WASHINGTON - The conference was optimistically titled ''Cracking the JFK Case,'' but it was widely noted that many of the speakers and members of the audience had grown gray hair or lost much of it while looking for the answers.

One of the presentations at the three-day session revived doubts about the famous ''single-bullet theory'' that the House Select Committee on Assassinations thought it had resolved in the late 1970s. Another demolished persistent claims that the Zapruder film - the ''clock'' of the Kennedy assassination - had somehow been altered or contradicted by other photographic evidence.

Still another speaker demonstrated how the sounds on Dallas police tapes showed that four and perhaps five shots had been fired - meaning that at least one other person besides alleged assassin Lee Harvey Oswald had squeezed a trigger.

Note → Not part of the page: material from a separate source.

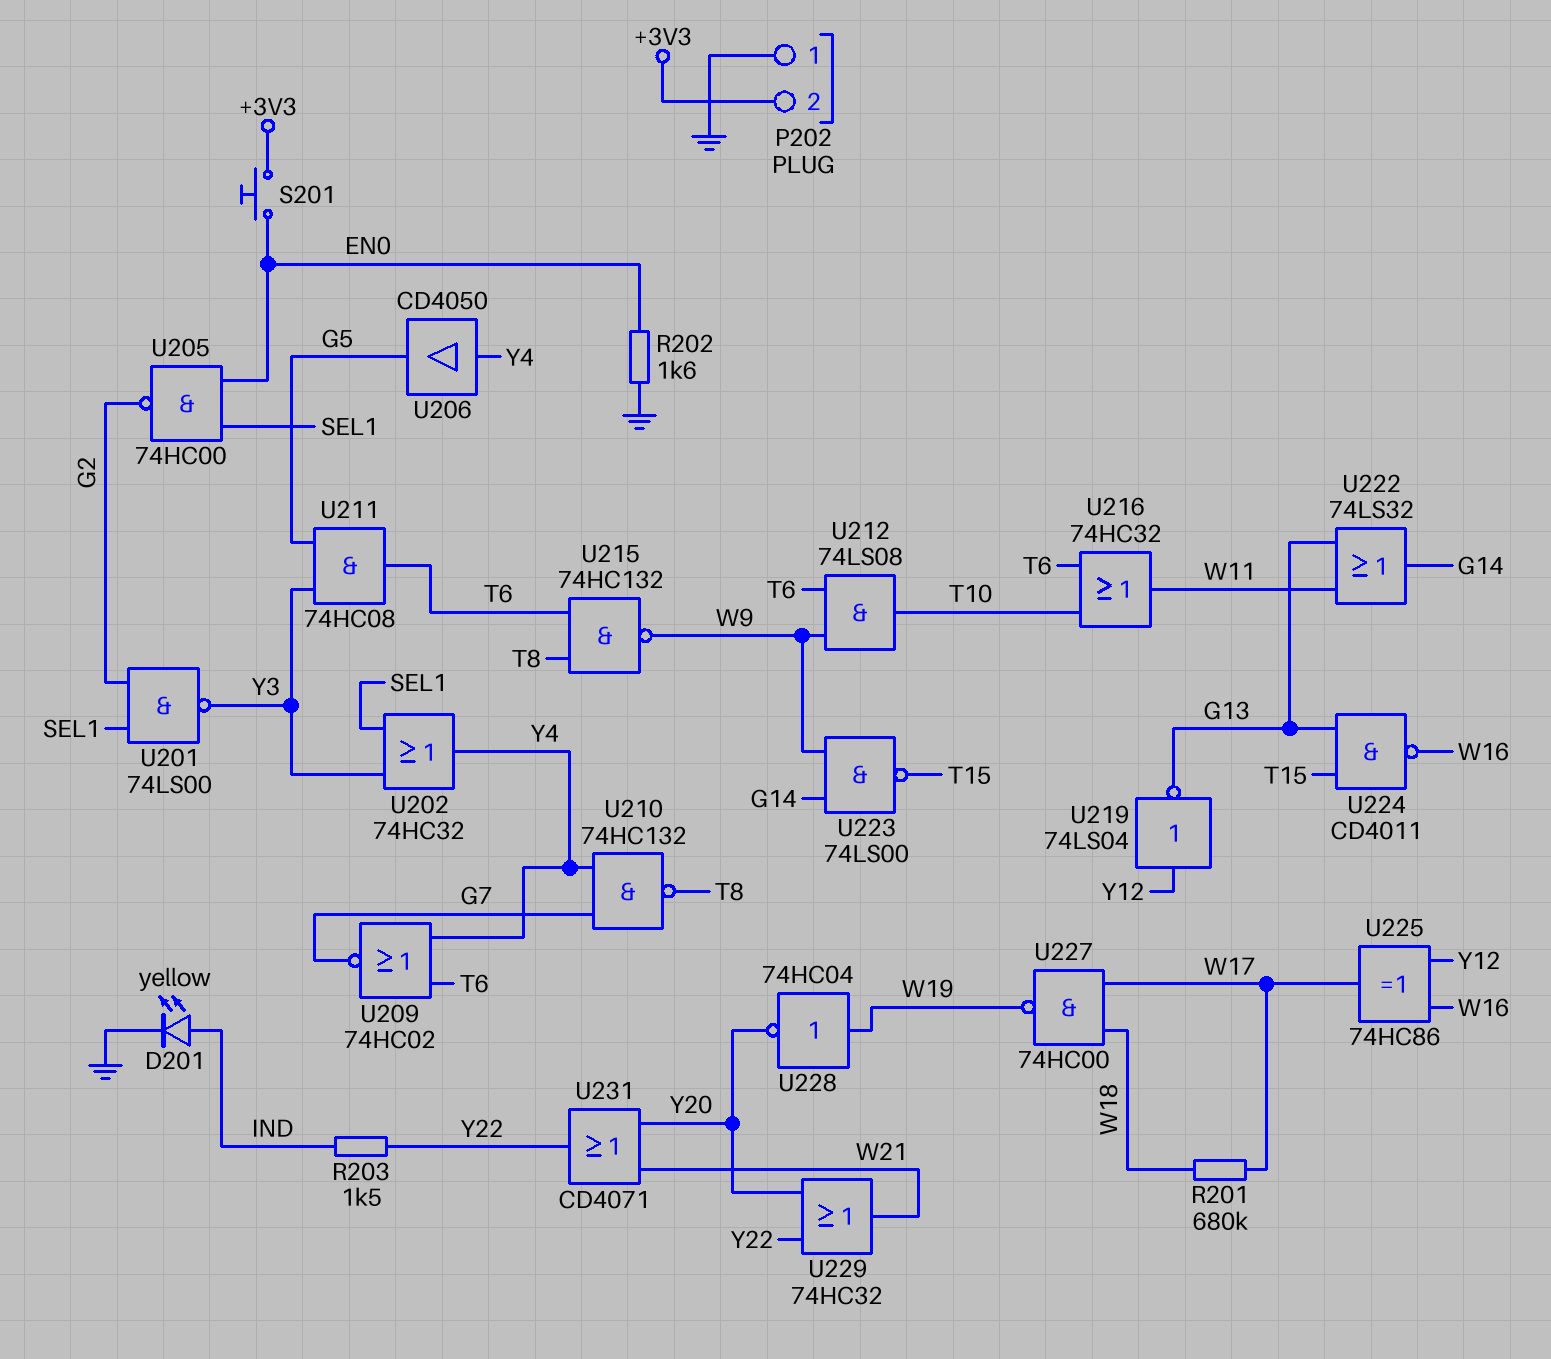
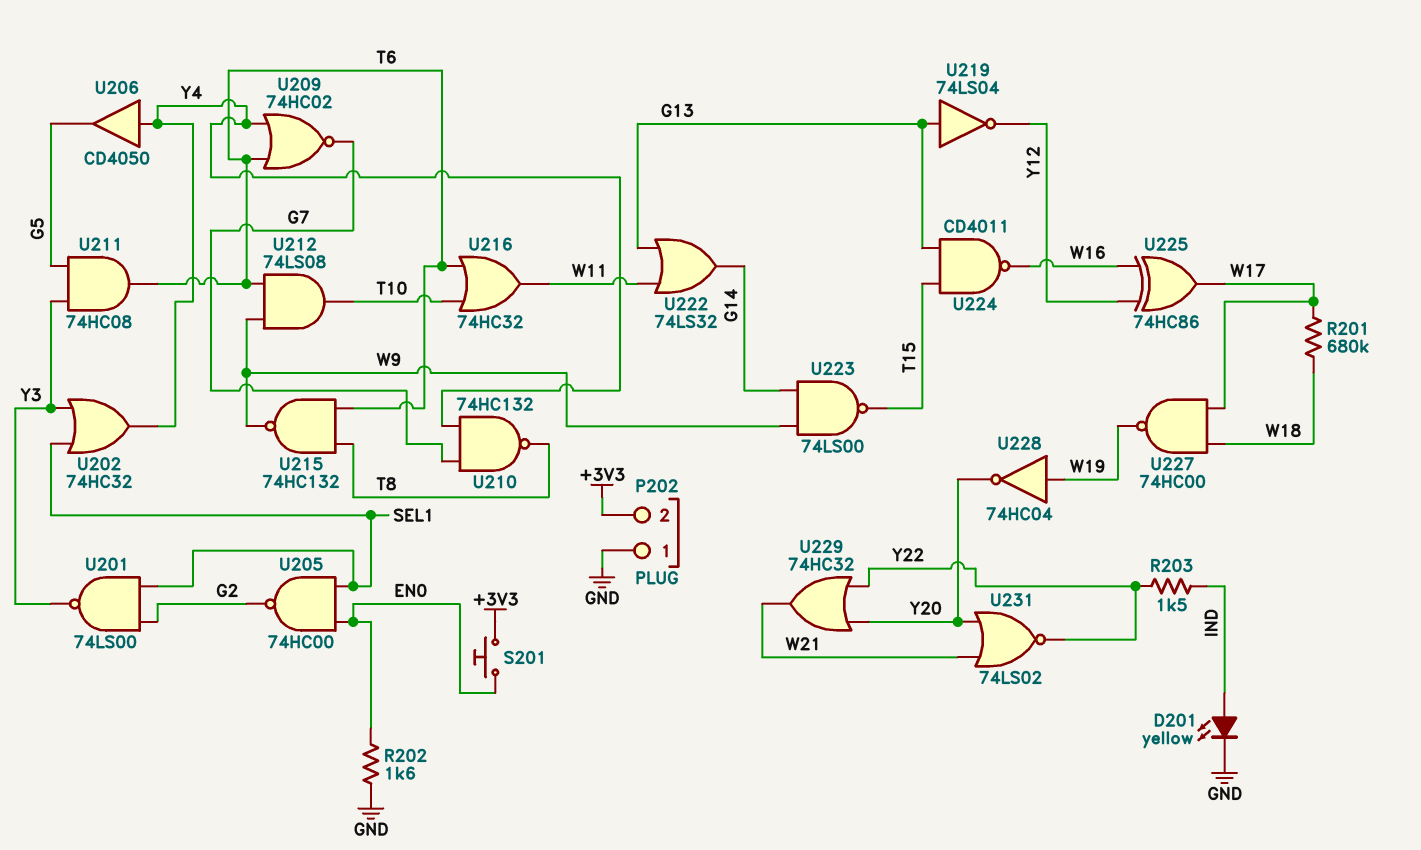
U219: NOT 74LS04 (in Y12, out G13) -> NOT 74LS04 (in G13, out Y12)
U231: OR CD4071 (in W21, in Y20, out Y22) -> NOR 74LS02 (in W21, in Y20, out Y22)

None of that solved the whodunit, although the conferees could still count themselves and like-minded historians and researchers winners in a way. Three out of every four Americans think President John F. Kennedy's assassination on Nov. 22, 1963, was the result of a conspiracy. Almost as many think there was a cover-up.

But the proposition that drew about 135 people to a Bethesda, Md., hotel this weekend - that it is not too late ''to solve the greatest mystery of the 20th century'' - has less traction with the public. According to the most recent poll, conducted in 2003 for the 40th anniversary of the JFK assassination, 75 percent of the public does not want another government investigation.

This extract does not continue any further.